Roadshows

You're a poet and you know that
Heather Nova is a woman of pedigree - claims the Velvet Underground and Neil Young as childhhood heroes, shares bills with Pearl Jam Neil Young and Pavement and Bob Mould, records with sometime-U2 producer Youth. She's been compared to everyone from Sinead O'Connor (not so unlikely, but Sinead's a far superior songwrite) to Tori Amos (no so unlikely, but Tori's got a far wider range and a piano bench) to Enya (no so likely at all, since Enya gets overwrought in three languages while Nova uses that old stand-by, English). Nova, actually, recalls an artist like her labelmate Jeff Buckley: Both possess voices you might mistake for beautiful if they weren't so histronic, show-offs who scarifice subtlety for a shriek when a whisper will do just fine.

Nova, according to her young lore, was raised in splendid isolation - on a 40-foot sailboat in the Bermuda Sound; her father also owned a piece of property on the island, which further separated her from the rest of the world. In various interviews, Nova has spoken about being reared on her parents' collection of '60s rock records, especially Van Morrison, the Velvet Underground, and Neil Young - none of which is evident in her music, though they're politically correct enough to garner critics' attention and look good in record-company bios. She them moved to Rhode Island, and New York City, finally settling on London, where she recorded one solo EP, then another with her band (comprised of a jazz-and-classical-and-rock guitarist and a cellist), then landed a record deal with Columbia -a story not unlike Buckley's, coincidentally enough.
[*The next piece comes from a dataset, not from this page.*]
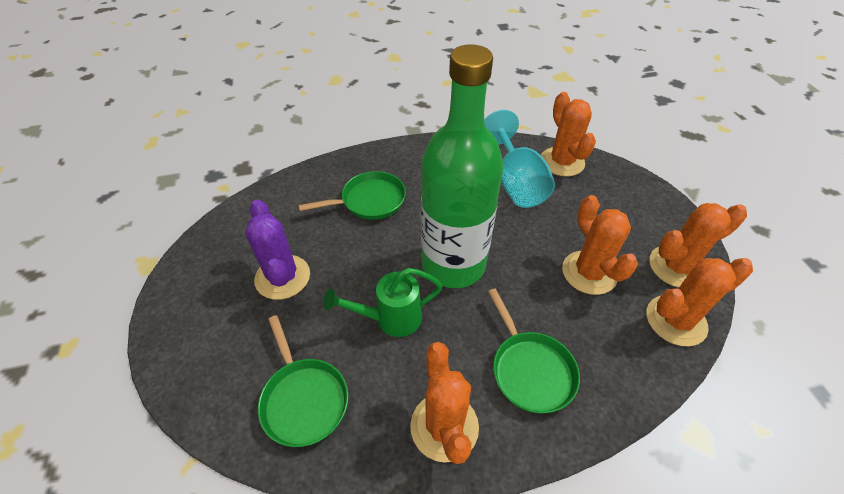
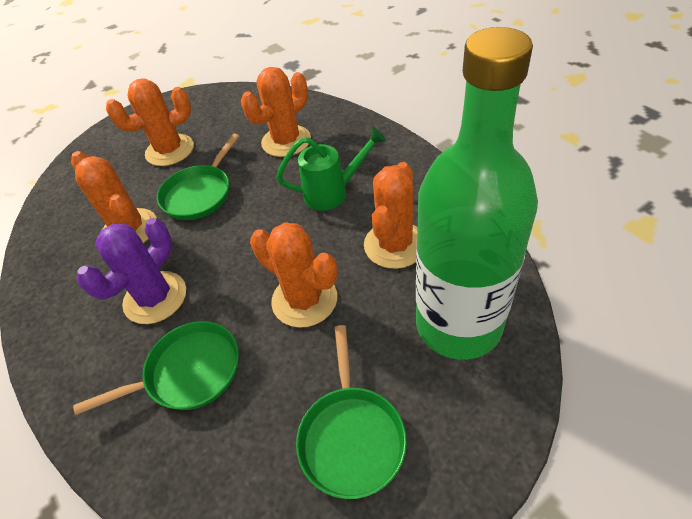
turquoise goblet: 1 -> 0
That she has become something of the flavor-of-the-moment, is, of course, not merely testament to the names attached to her own; contained within her debut Oyster are the occasional special moments, pieces of fragments of slivers of ideas that provide a glimpse at a better tomorrow.

But Nova suffers from that most common of maladies - the young songwriter who believes more is better, who buries the wonderful ideas underneath so much extra instrumentation that's intended to provide "atmosphere" but acts as a barrier that muffles thought and expression. And her lyrics need editing, or at least the maturing that separates bad junior-high poetry from bad senior-high poetry: "You made me a victim in your Christmas kitchen," she sings on one song. "Romeo, you are priceless, lifeless, skipping star to scar to star," she sings on another.

Heather Nova performs October 4 at The Rock.